故宮博物院は、1925年に北京の紫禁城で設立されたが、その後、国共内戦を経て分裂した経緯がある。本書では、政治・外交を専門とするジャーナリストである著者が、関係者の証言や歴史書などを基に、故宮問題の背後にある歴史と政治指導者の思惑を解き明かした。故宮の分裂の過程だけでなく、台湾内の異なる政権下における故宮の位置付けや、世界に離散した文物の中国国内への回流といった、分裂後の展開まで体系的にまとめられているのが特徴だ。

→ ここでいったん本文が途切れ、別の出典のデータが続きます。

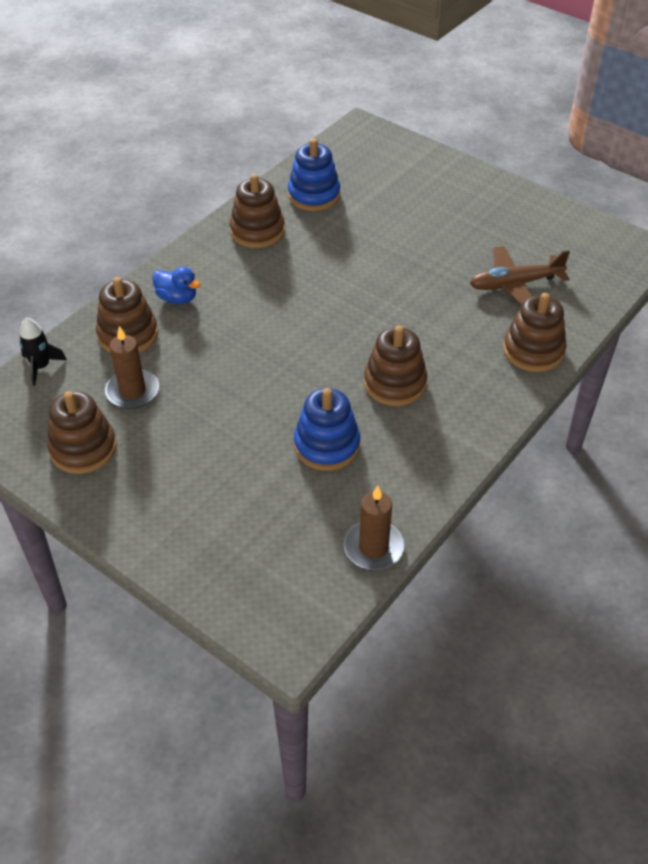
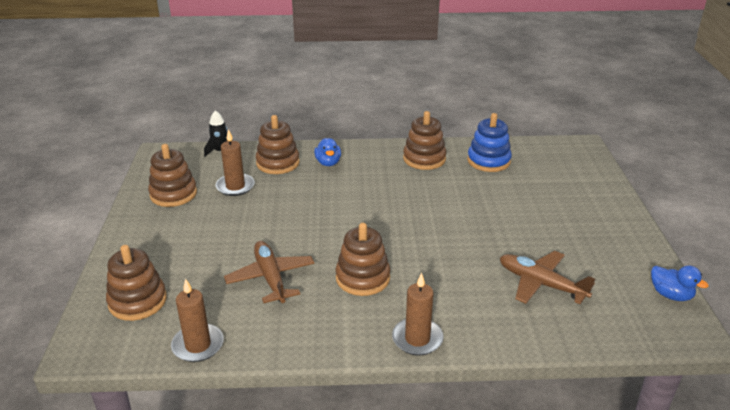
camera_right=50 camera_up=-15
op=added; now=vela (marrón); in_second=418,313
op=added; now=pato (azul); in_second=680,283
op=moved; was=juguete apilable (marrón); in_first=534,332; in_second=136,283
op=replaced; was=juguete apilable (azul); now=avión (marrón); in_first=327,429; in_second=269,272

本書の発行後、著者が注目していた故宮文物の「日本展」が実現し、2016年には台湾で2度目の政権交代が起きた。ふたつの故宮をめぐる状況はいまも動き続けているが、本書はこれらの意義を再確認するための指南書にもなる。故宮に収蔵されるのは、古代から清朝にいたるまでの中華文明の文物だ。しかし本書を読めば、故宮そのものに刻まれた中国の近代史と両岸関係の今が見えてくる。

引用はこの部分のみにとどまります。